The hardwood parts for the tensioner, axle mount blocks, etc. were cut from scrap Oak blocks used for shipping equipment. The wheels were cut from some 1 1/8 T&G plywood left over from repair on a sub floor. The wheels have a slight crown. For that the lower wheel block was held in a vice, with the weel mounted on the axle. Set up a router on the same axis as the axle but off 5 degrees for the crown. Cutting half the crown at a time. Turning the wheel by hand and feeding the router into it until the correct diameter was reached. Flipped the wheel and did the other half. 

The driven pulley on the drive wheel the outside diameter was cut with a circle cutting jig on a 10 inch band saw. A router was used to cut out the center to go over the wheel bearing and to cut the V groove for the belt. For the V-belt notch a 45 degree bit was used for the sides and a 1/4 inch straight bit for clean out. The wheel was mounted in the same way as previously but this time the router bit was fed straight into the surface of the pulley, the pulley was attached to the wheel. That pulley was made from scrap 3/4 plywood. The guards were made using frames of scrap pallet boards and skinned with 1/4 inch plywood. The table trunions were made from layers of scrap 3/4 plywood with 1/4 inch plywood sandwiched between. I made one of each of the two types parts of the trunion cutting them out with a smaller band saw. They were sanded smooth and accurate then used as templates to make the remaining parts with a router. The table and sub table were made from more scrap 3/4 plywood. The metal for the blade guard on the upper guide mount was made using some left over J channel from a pellet stove install in the shop. Guide bearings are from roller blades, the blocks for the guides are hardwood. Tires for the saw are 14 inch bicycle inner tubes stretched over the 16 inch wheels. They were about $7 each. Guess the price went up since I was a kid some 50+ years ago. The motor was cannibalized from a contractor saw found for free on Craigslist. I think I have another saw located for a replacement motor on the table saw as it is set up as a second saw with a dado blade and it is a good saw.

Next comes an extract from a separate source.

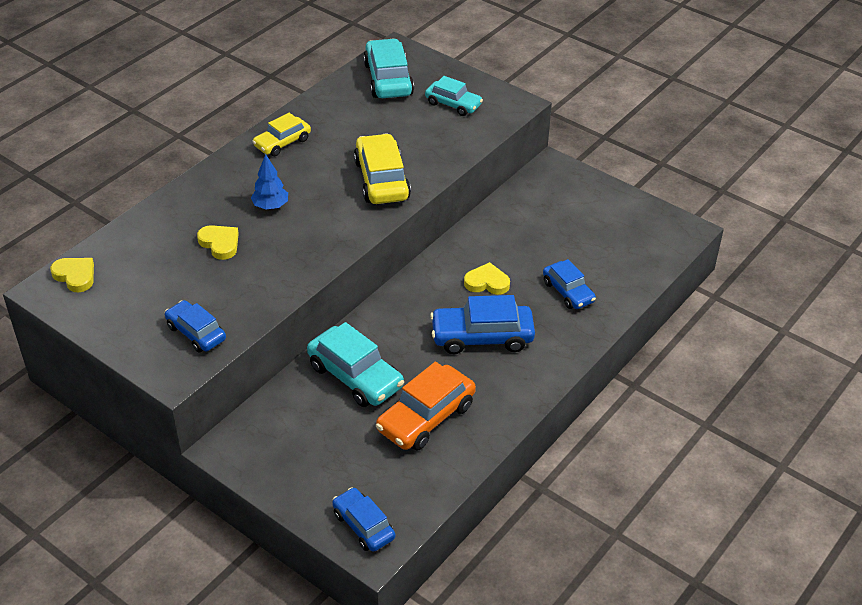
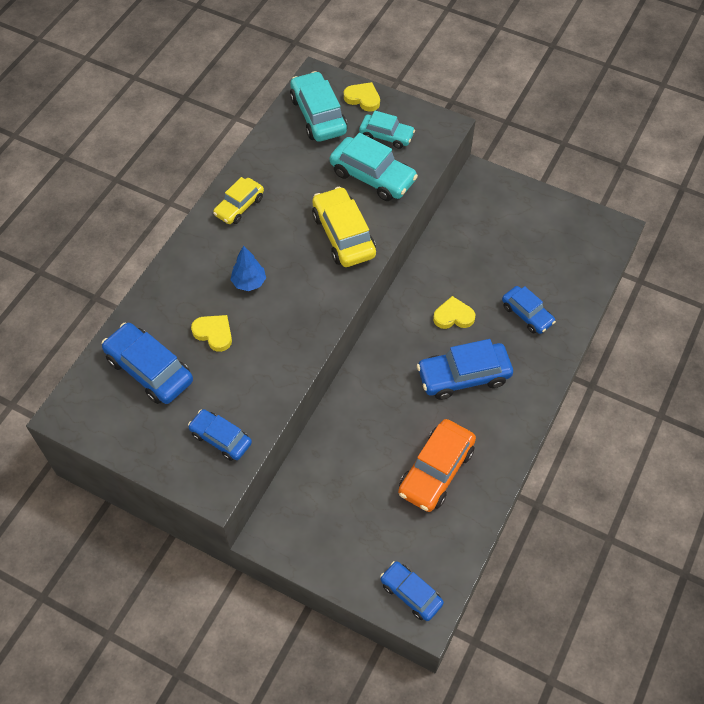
camera: 10 degrees left, 15 degrees up
(75, 276) = (89, 394): yellow heart -> yellow heart (363, 98)
(143, 265) = (149, 370): none -> blue car
(355, 376) = (363, 438): turquoise car -> turquoise car (372, 176)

The saw tracked perfect under power after initial set up turning the wheels by hand. It cuts very well so far. Much better than the 10 inch saw I have made by a major manufacturer. Of course it is a lot larger too. I have not done any real re-sawing yet but did cut out the "required" reindeer then did a swan and giraffe just to make sure it was OK. It was a lot of fun to build. Well, it was fun between the times I was fixing up mistakes. I have not added up the hardware to get an idea on the actual cost. The bearings were the big expense, outside of the blades of course. I shopped around and found the wheel bearings for a few dollars each and the roller blade bearings were around $8 for a pack of around 7 or 8. I will probably do some experimenting with full roller guides later. For that the guides will probably have to be in a metal mount. The blade is 105 inch common to the 14 inch saws with a riser, so they are easy to find.

I know another member of the forum is also working on one of these. We have talked back and forth a bit in private messaging. He is planning to post his build and should be done soon. Looking forward to that. The nice thing about building it is I should also be able to fix it if there is ever a problem. Grab the yellow glue and patch it up.


----------



## jw2170 (Jan 24, 2008)

Glad it turned out well, Dave and you are happy with it.

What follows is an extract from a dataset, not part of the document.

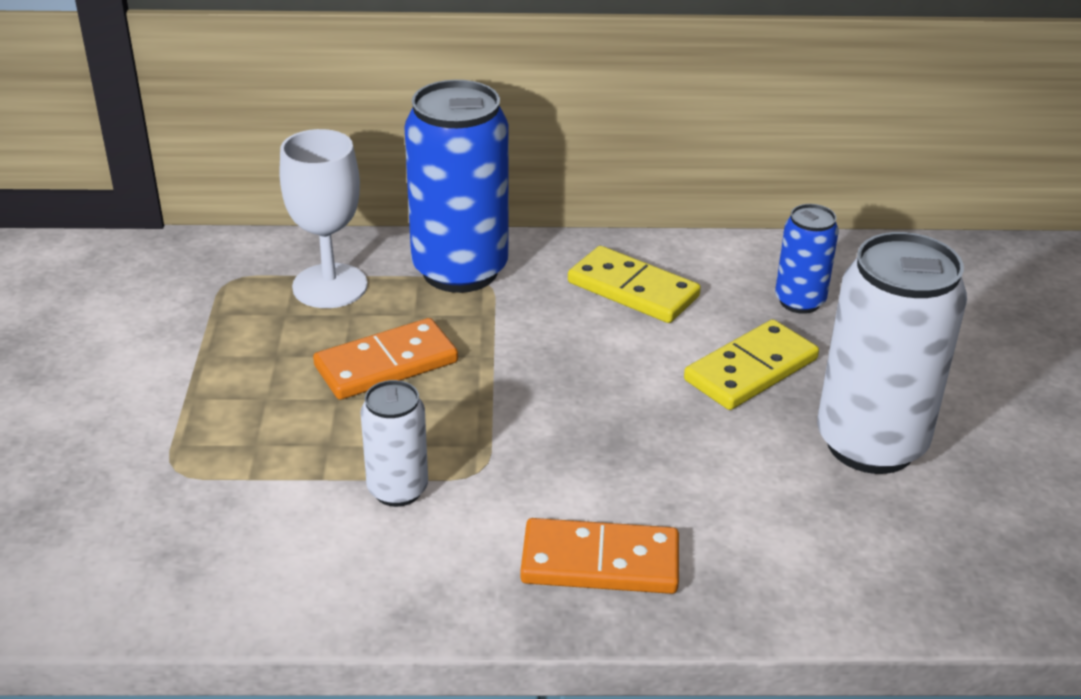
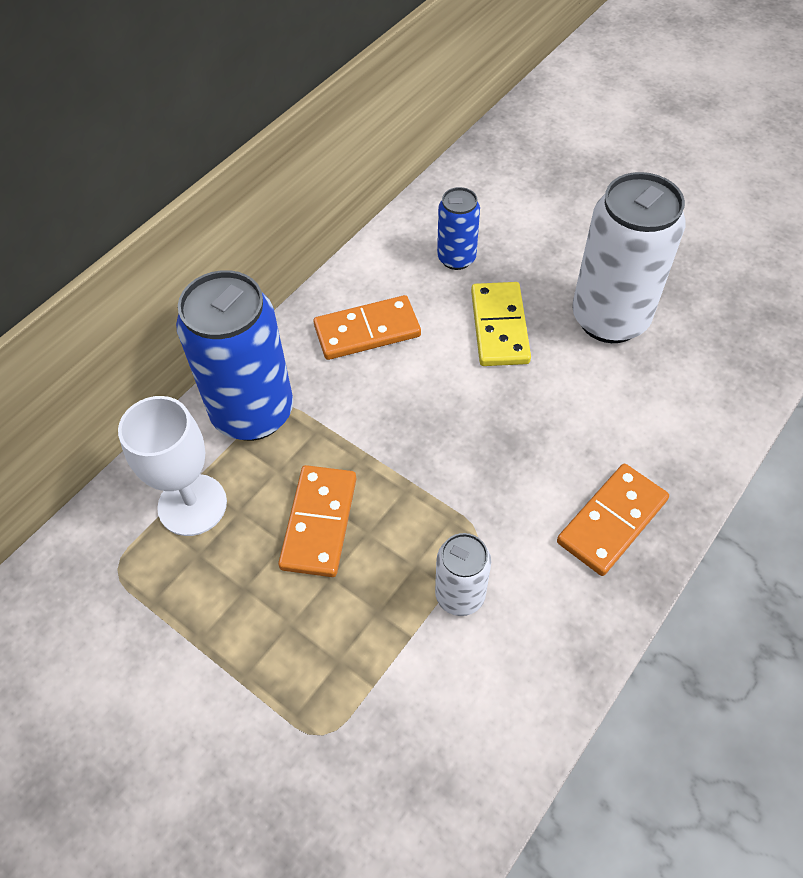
camera: 50 degrees left, 20 degrees up
(633, 289) = (367, 331): yellow domino -> orange domino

One of the forumites we met on our 2012 trip had also made one. He was very satisfied with his and it was also green, from memory.


----------



## twcustoms (Oct 26, 2013)

My son and I just started our's as well. After this one, we plan on taking on the 12" jointer.

Looks great


----------



## majnun (Nov 28, 2013)

very nice


----------



## rwl7532 (Sep 8, 2011)

My Jet 14" has the 6" riser.
When I can I specify 105 1/2" length blades.

93 1/2" + (2x6") = 105 1/2"

I still can't figure why they drop the 1/2". 

Nice job on the DIY band saw!!


----------



## old55 (Aug 11, 2013)

Very nice indeed Dave.


----------



## david_de (Jun 3, 2013)

The saw was much easier to build than I ever would have thought. It turned out to not really be very technical at all. The wheels were my main concern and they turned out to be the easiest part. The wheels are turned with the pulley while on the shaft so everything ends up being trued to the shaft and bearings. The way I did it turning the wheel by hand and feeding the router into the wheel did the same thing. 

For the bearing retaining pieces of plywood I made one perfect with hole saw and drum sander (hole saw wrapped in 80 grit) then used it as a template to make the other three with a router. Using the router and template sure make things a lot easier. One problem is the size of the hole. It is not a standard hole saw size. At 52mm all I had or could find were one size too large or one size too small.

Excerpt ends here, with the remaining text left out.